Their results suggest that the residual motor cortex can be shaped with intensive movement training. Nevertheless, it’s worth noting that in two of the ER forelimb movement could not be evoked, but they claim that even then their recovery was better compared to the SR rats with comparable strokes. The better performance could be because, ER is not exclusively related to motor cortex but also engages all descending pathways as well.  

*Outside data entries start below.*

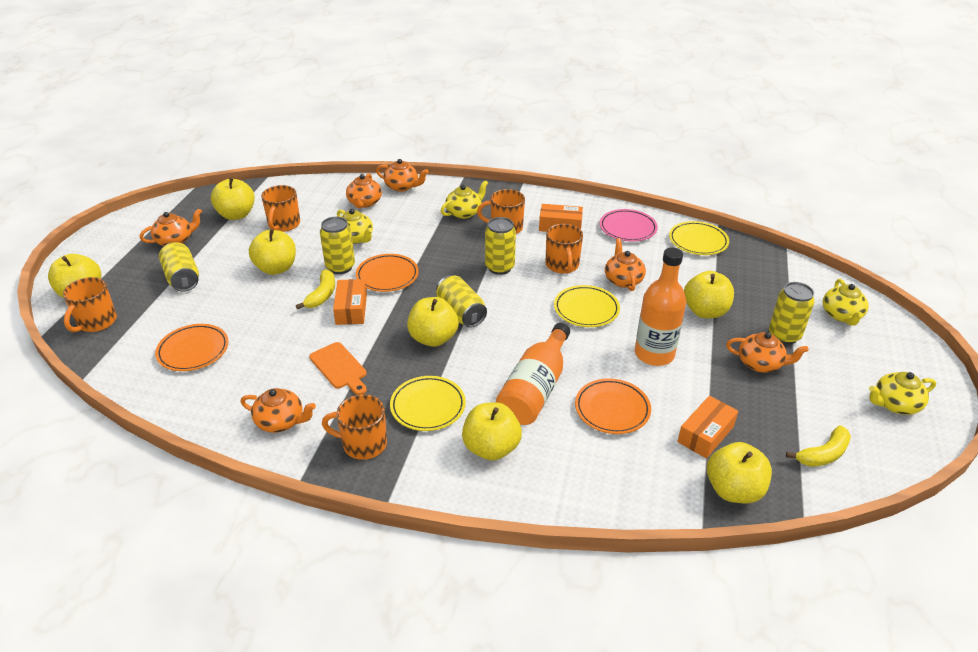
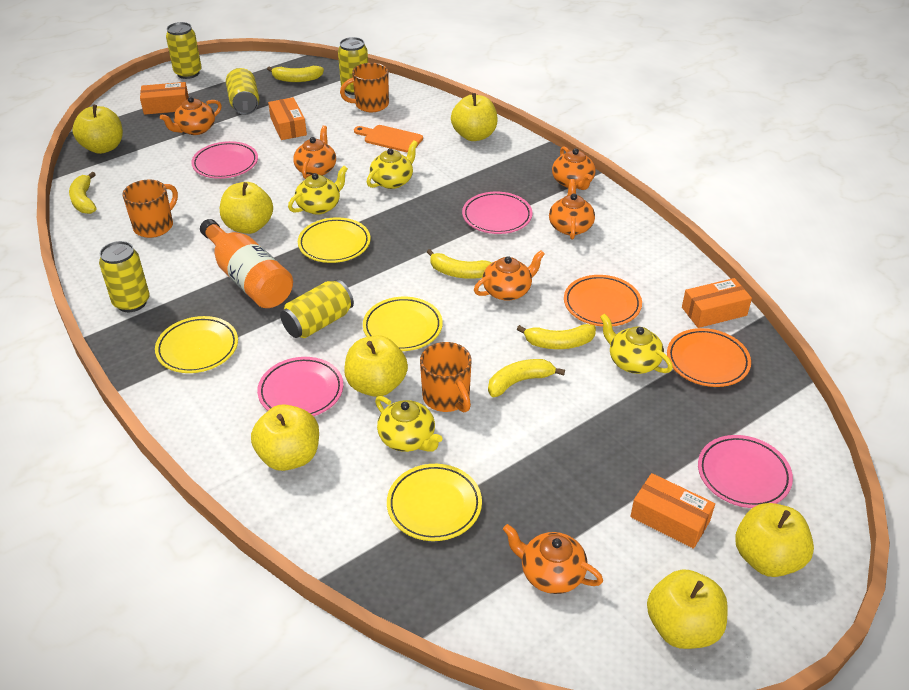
orange bottle: 2 -> 1
orange box: 3 -> 4
orange mug: 5 -> 3
orange plate: 3 -> 2
pink plate: 1 -> 4
yellow banana: 2 -> 5
yellow plate: 3 -> 4

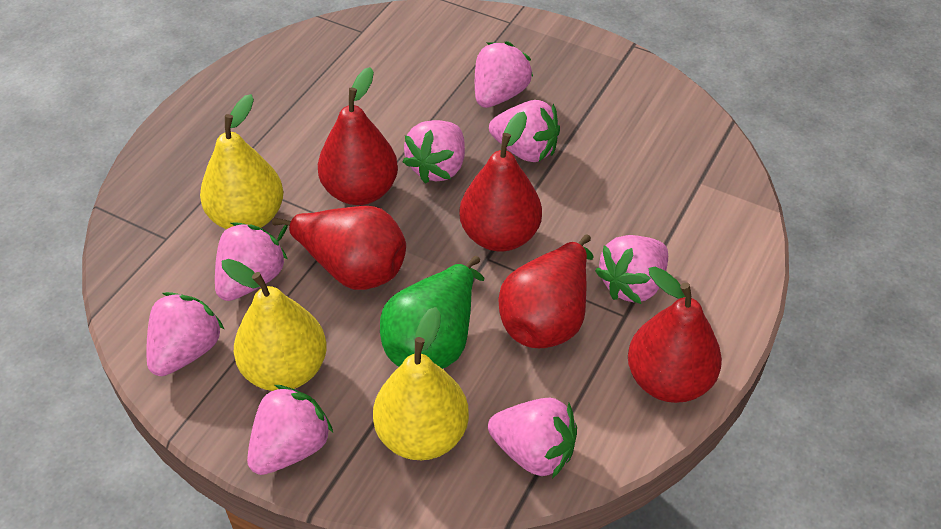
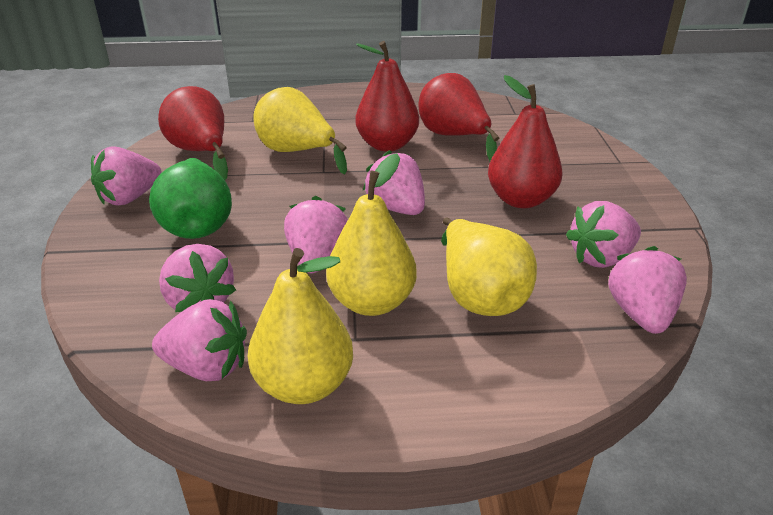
pink strawberry: 8 -> 7
red pear: 5 -> 4
yellow pear: 3 -> 4

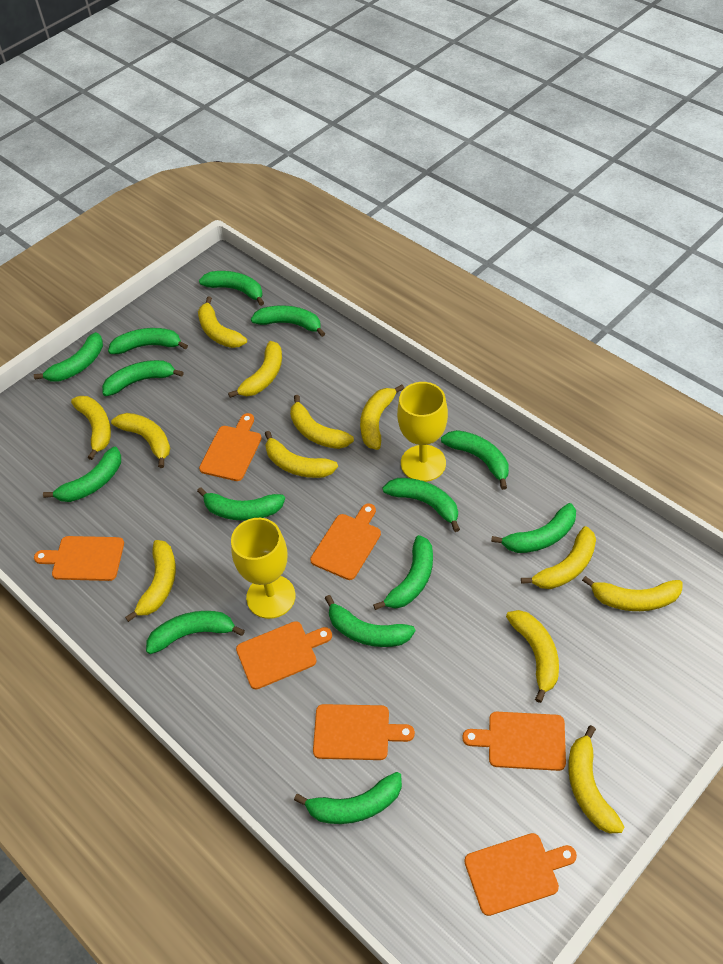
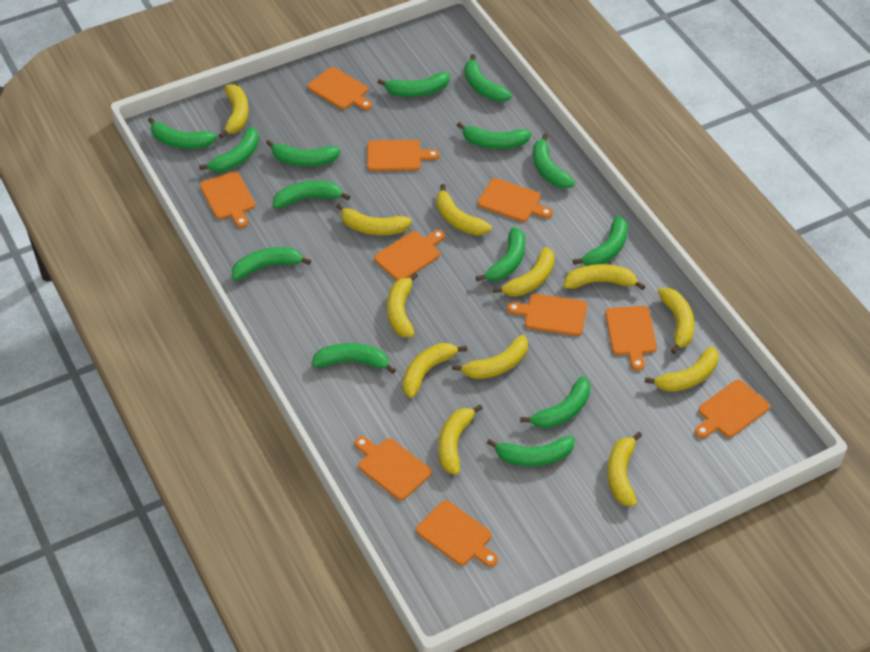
orange cutting board: 7 -> 10
yellow goblet: 2 -> 0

They wanted to explore the descending pathways that are responsible for better recovery in ER rats. And in the previous study, only the ER rats showed significantly higher fosB staining in the contralesional and ipsilesional primary motor cortex which was not see in EE group. Whereas in this study although there was trend of higher staining in ER rats it was not significantly different from SR rats. The dissimilarity could be because of smaller sample size and/or different survival times. Also, in the previous study the staining was assessed 2,5 and 10 days after stroke, but in this study the staining was assessed after 28 days. They report that the reason behind stroke recovery might be due to cortical reorganisation initially which is followed by changes in the modification in the brainstem and spinal circuitry. They also cite few studied in support of this argument where one of the studies resulted in sprouting of corticospinal fibres into denervated regions of cervical spinal cord and brainstem. Other study demonstrates that the brainstem pathway takes over the function of corticospinal neurons, as the recovery of skilled reaching was not observed when the sprouting of the corticorubral fibres was blocked. 

The main objective of the study was to determine if the recovery due to enriched rehabilitation was due to compensation, restitution or both. Previous kinematic studies were all qualitative methods providing evidence for both compensation and restitution, this study was quantitative method and showed that intense training that is known for restoring poststroke performance did not result in full recovery. The reason for better performance in ER rats could be due to combination of both restitution and compensation. The limitation of the study includes use of young, male rats and their future work is to verify the results with other stroke models and species.  

This study shows that the ER intervention produced neuroplastic changes as reported in previous studies but without the need of including invasive intervention such as optogenetic stimulation. Post-stroke ER rats also had reduced kinetic synergies which restored the reaching performance not just by compensation but at least in part by restitution. Therefore, they claim that ER rats is emerging as a promising candidate for clinical translation.